» **EXERCISE REQUIREMENTS**
Among the entries below, find the line with "line: (115, 450) -> (85, 272), removed", then quote it and each following line up to and including the line with "line: (434, 773)", and nothing else.

» **EXERCISE INPUT**

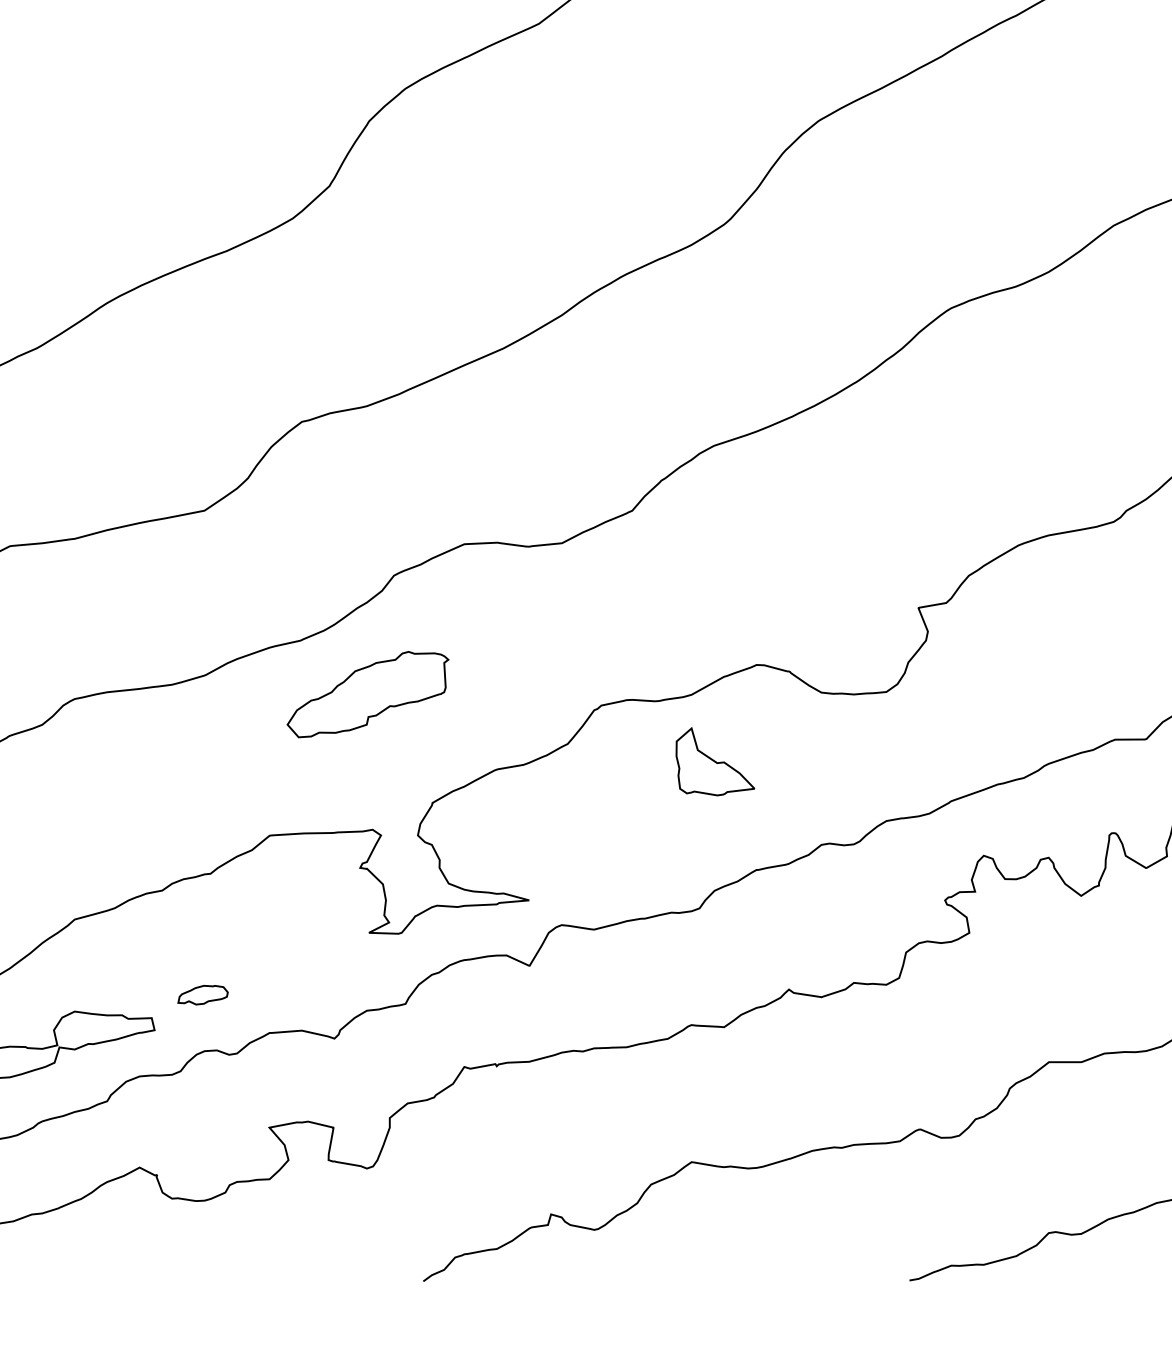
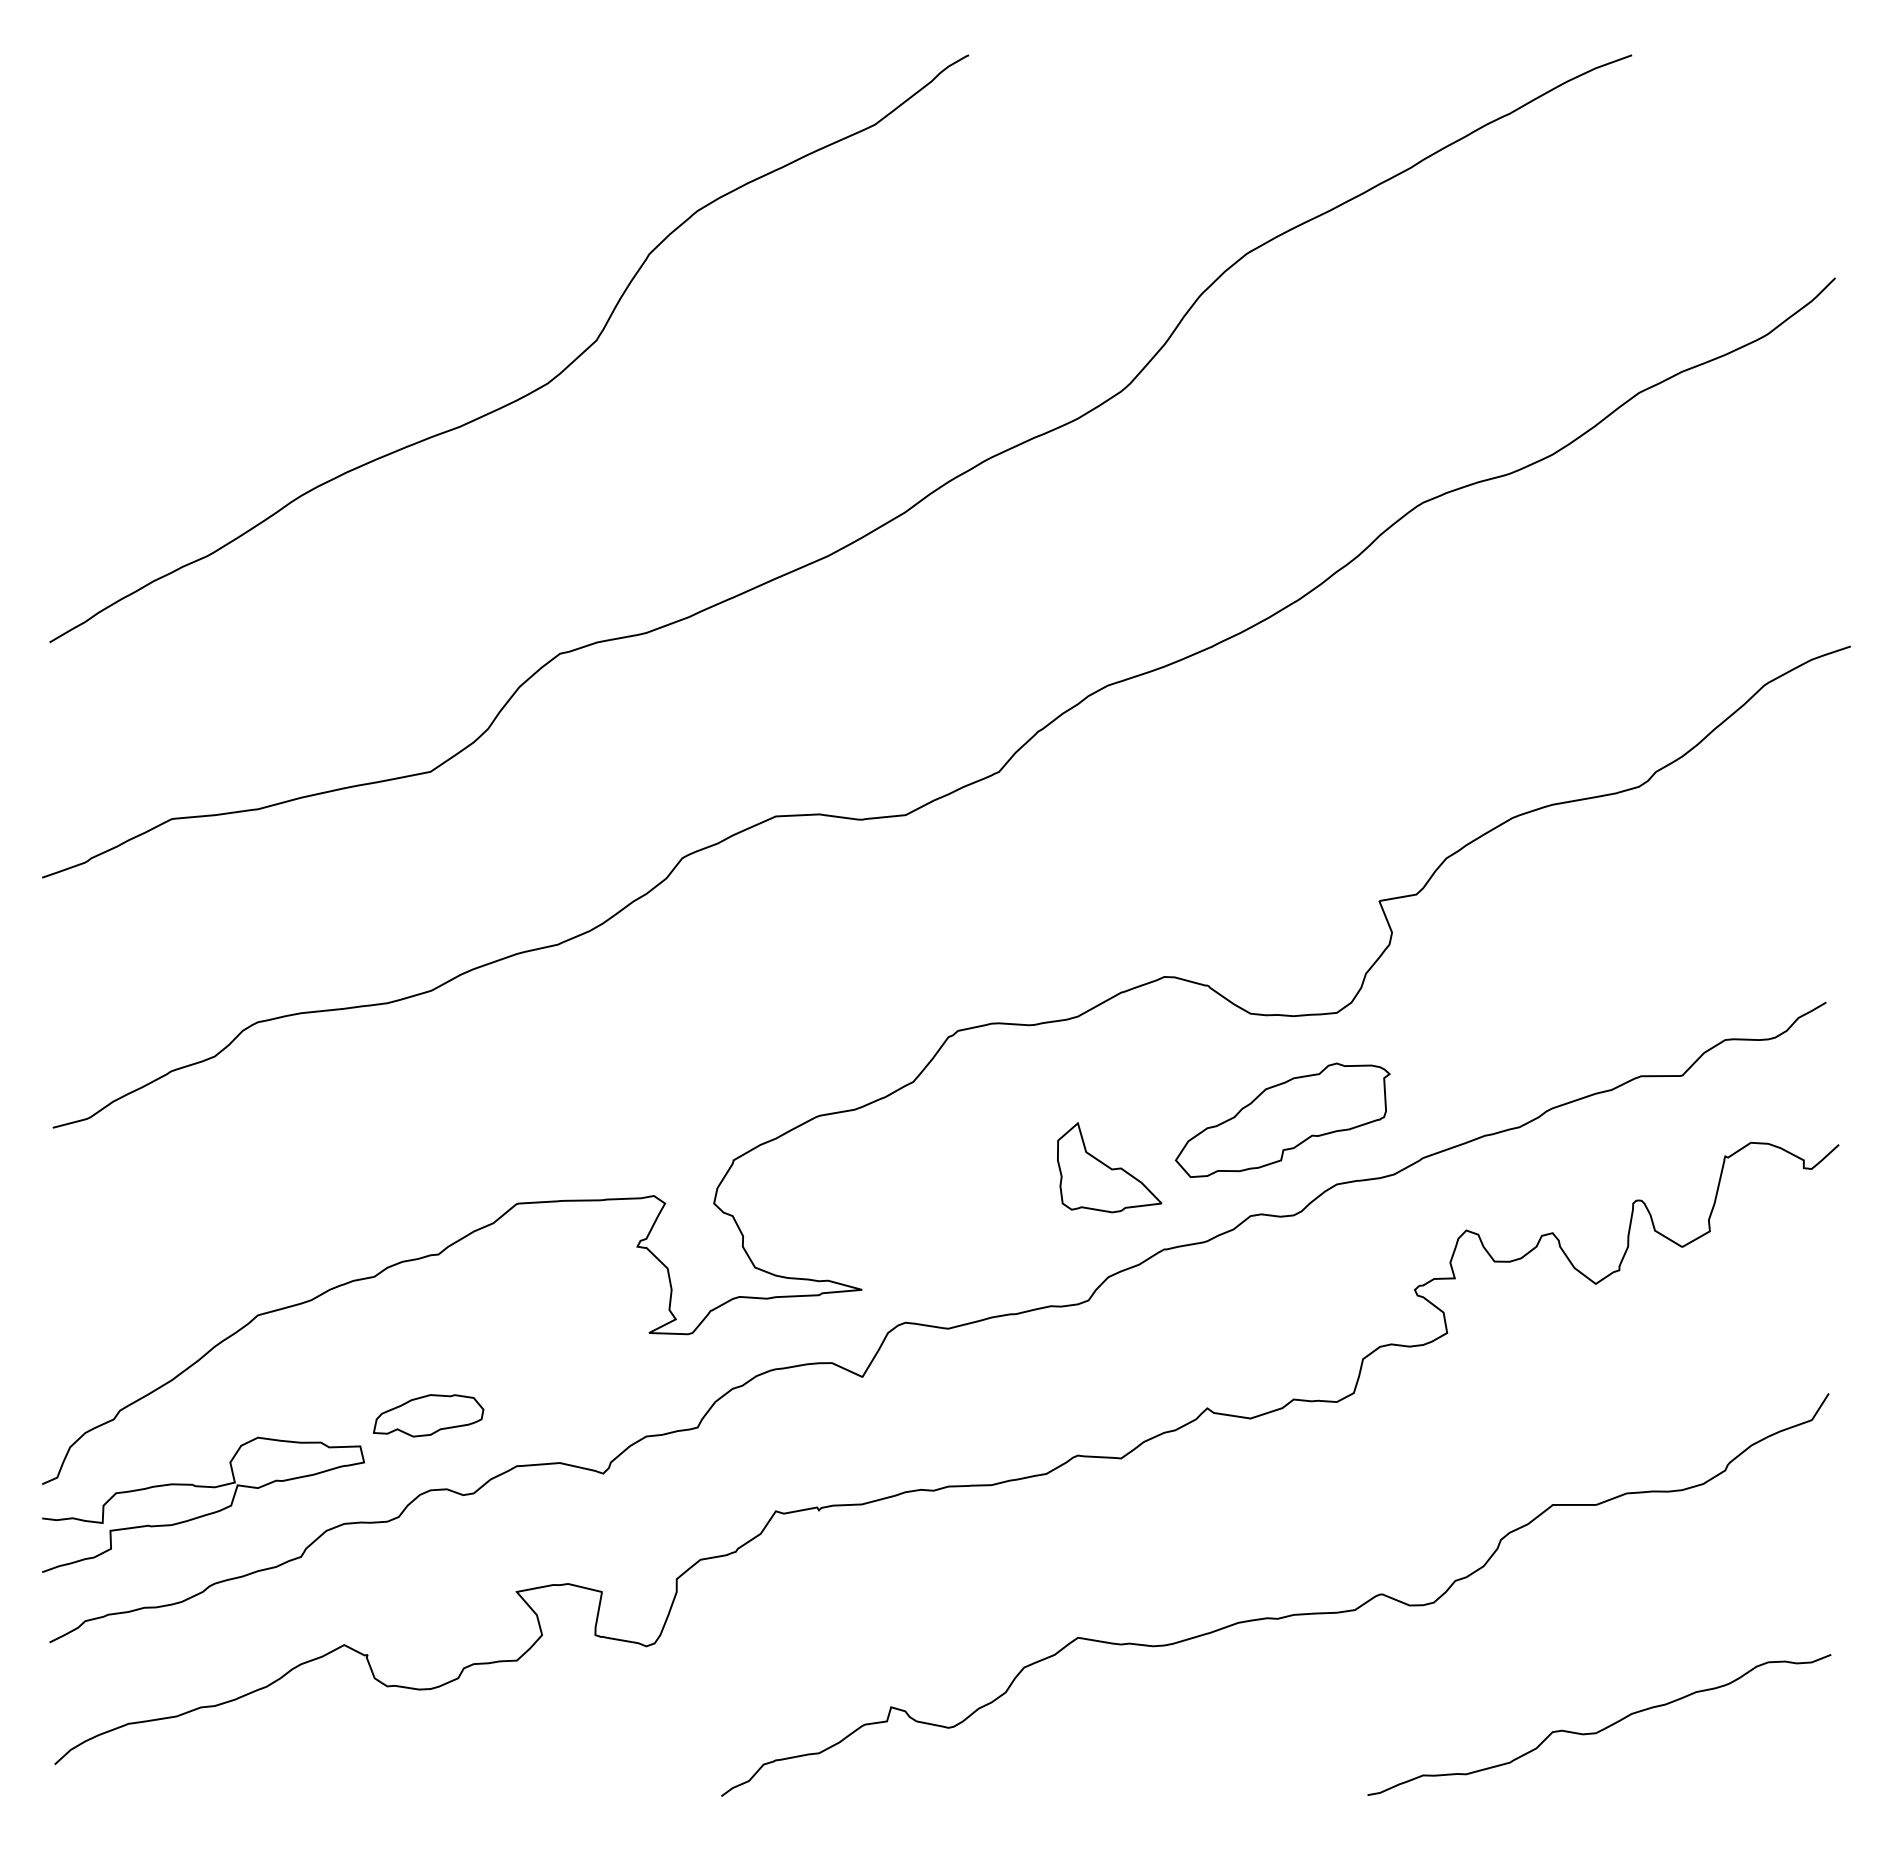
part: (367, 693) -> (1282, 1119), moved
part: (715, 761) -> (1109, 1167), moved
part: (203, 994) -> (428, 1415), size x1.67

--

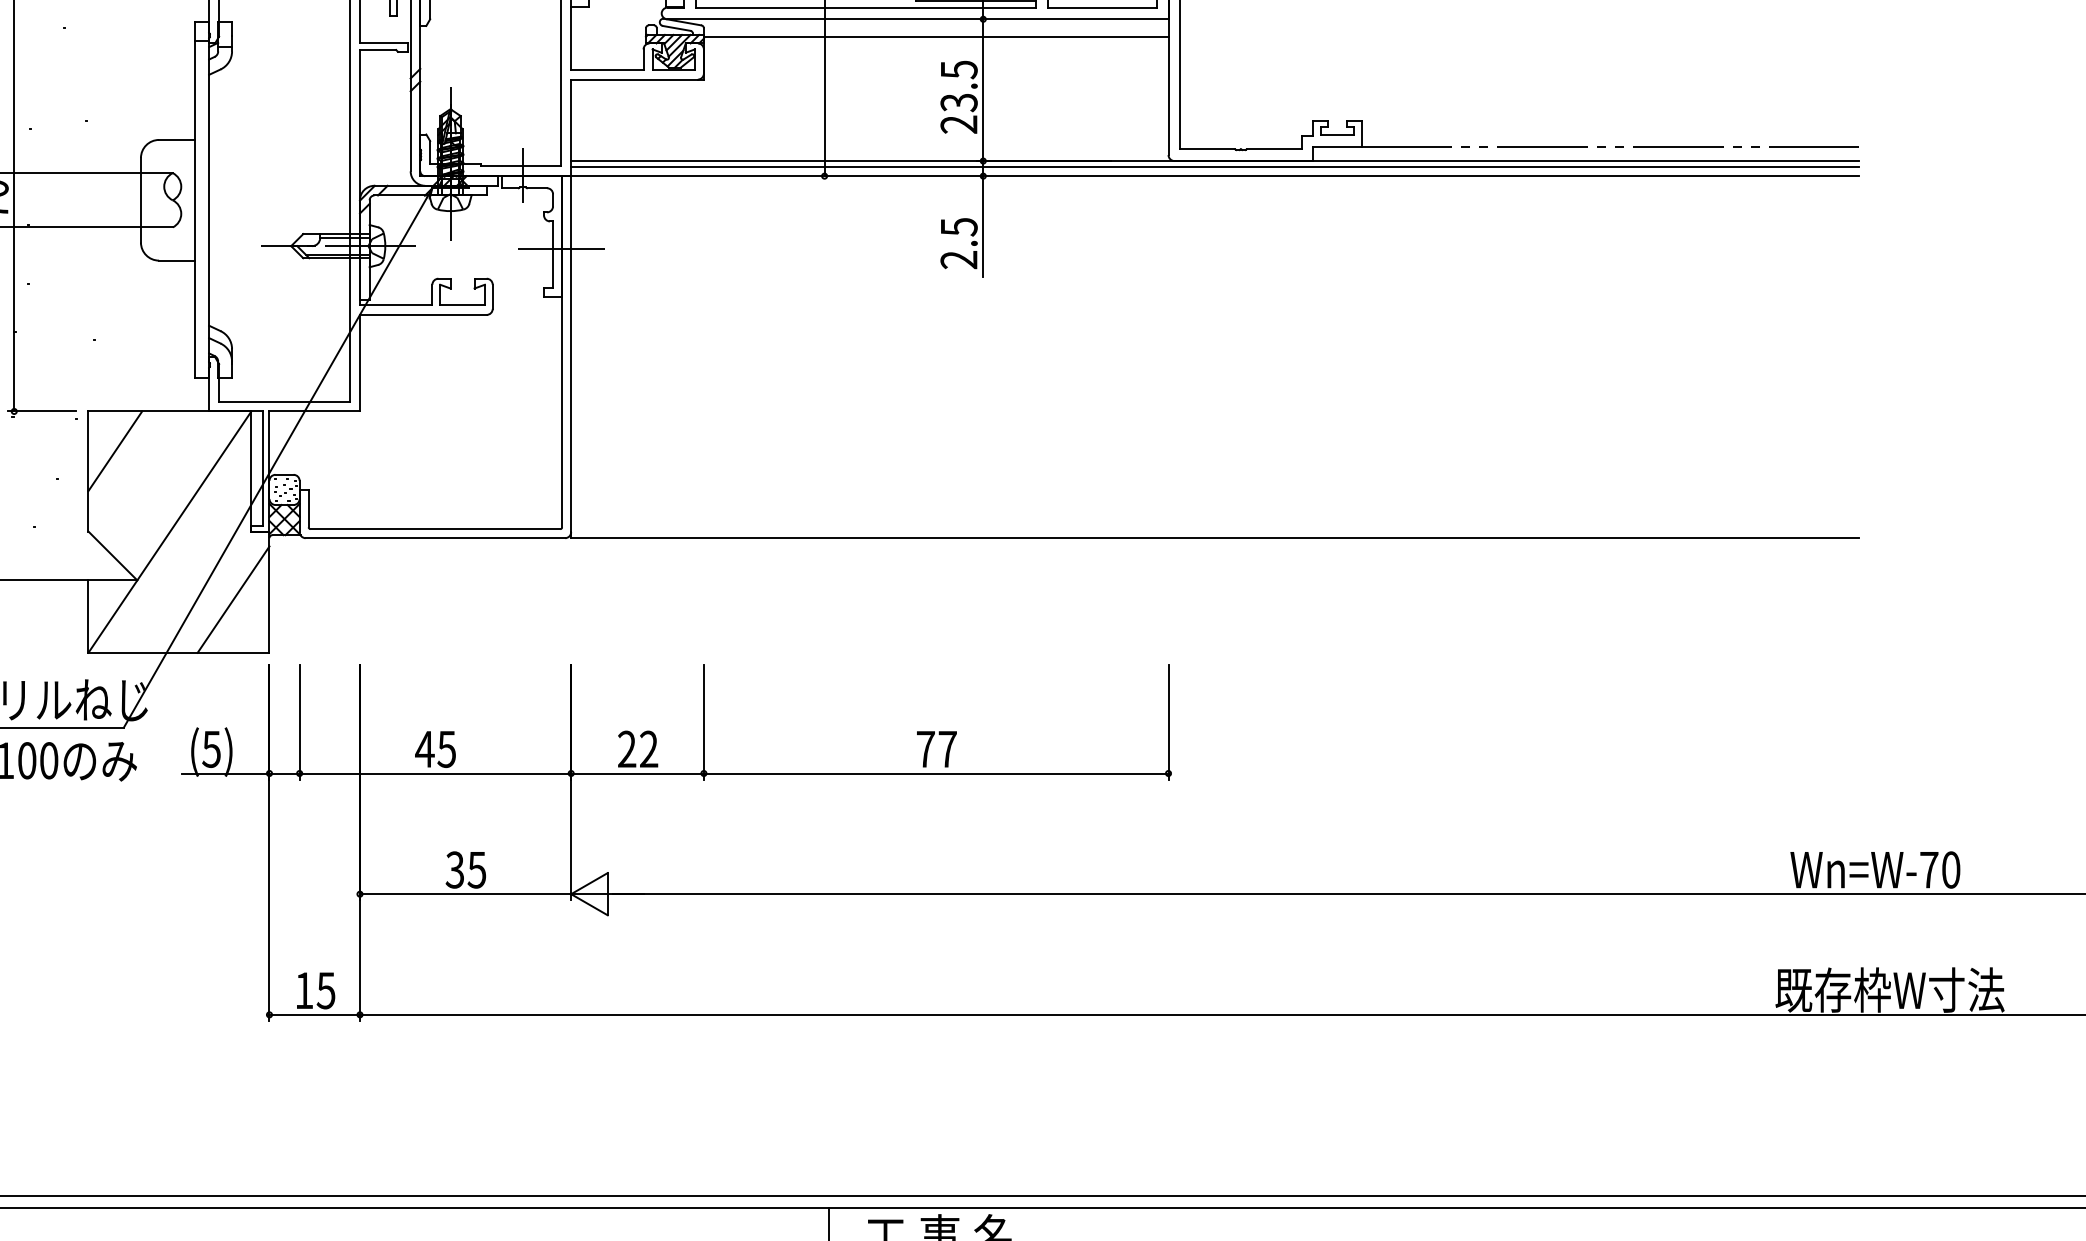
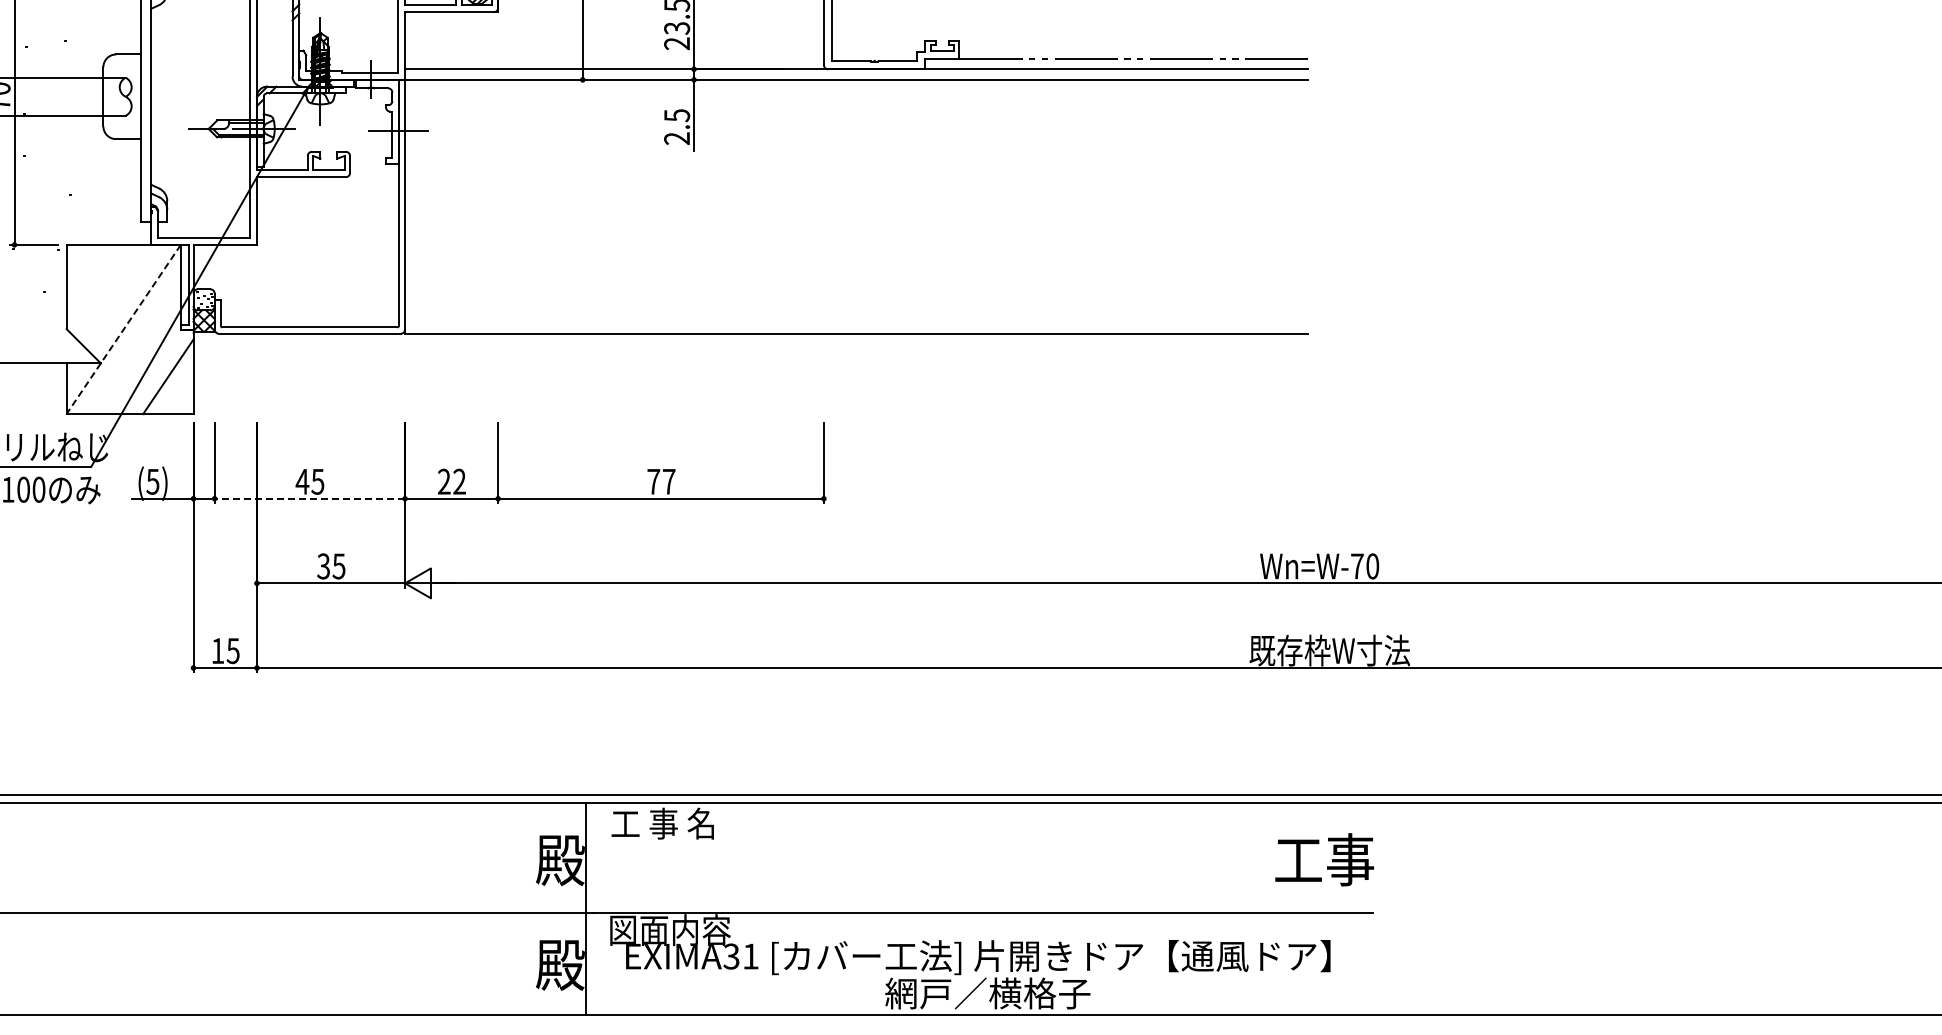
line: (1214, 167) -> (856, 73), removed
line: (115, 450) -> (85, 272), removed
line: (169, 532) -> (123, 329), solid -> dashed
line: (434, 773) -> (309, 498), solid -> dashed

» **ANSWER SPACE**
line: (115, 450) -> (85, 272), removed
line: (169, 532) -> (123, 329), solid -> dashed
line: (434, 773) -> (309, 498), solid -> dashed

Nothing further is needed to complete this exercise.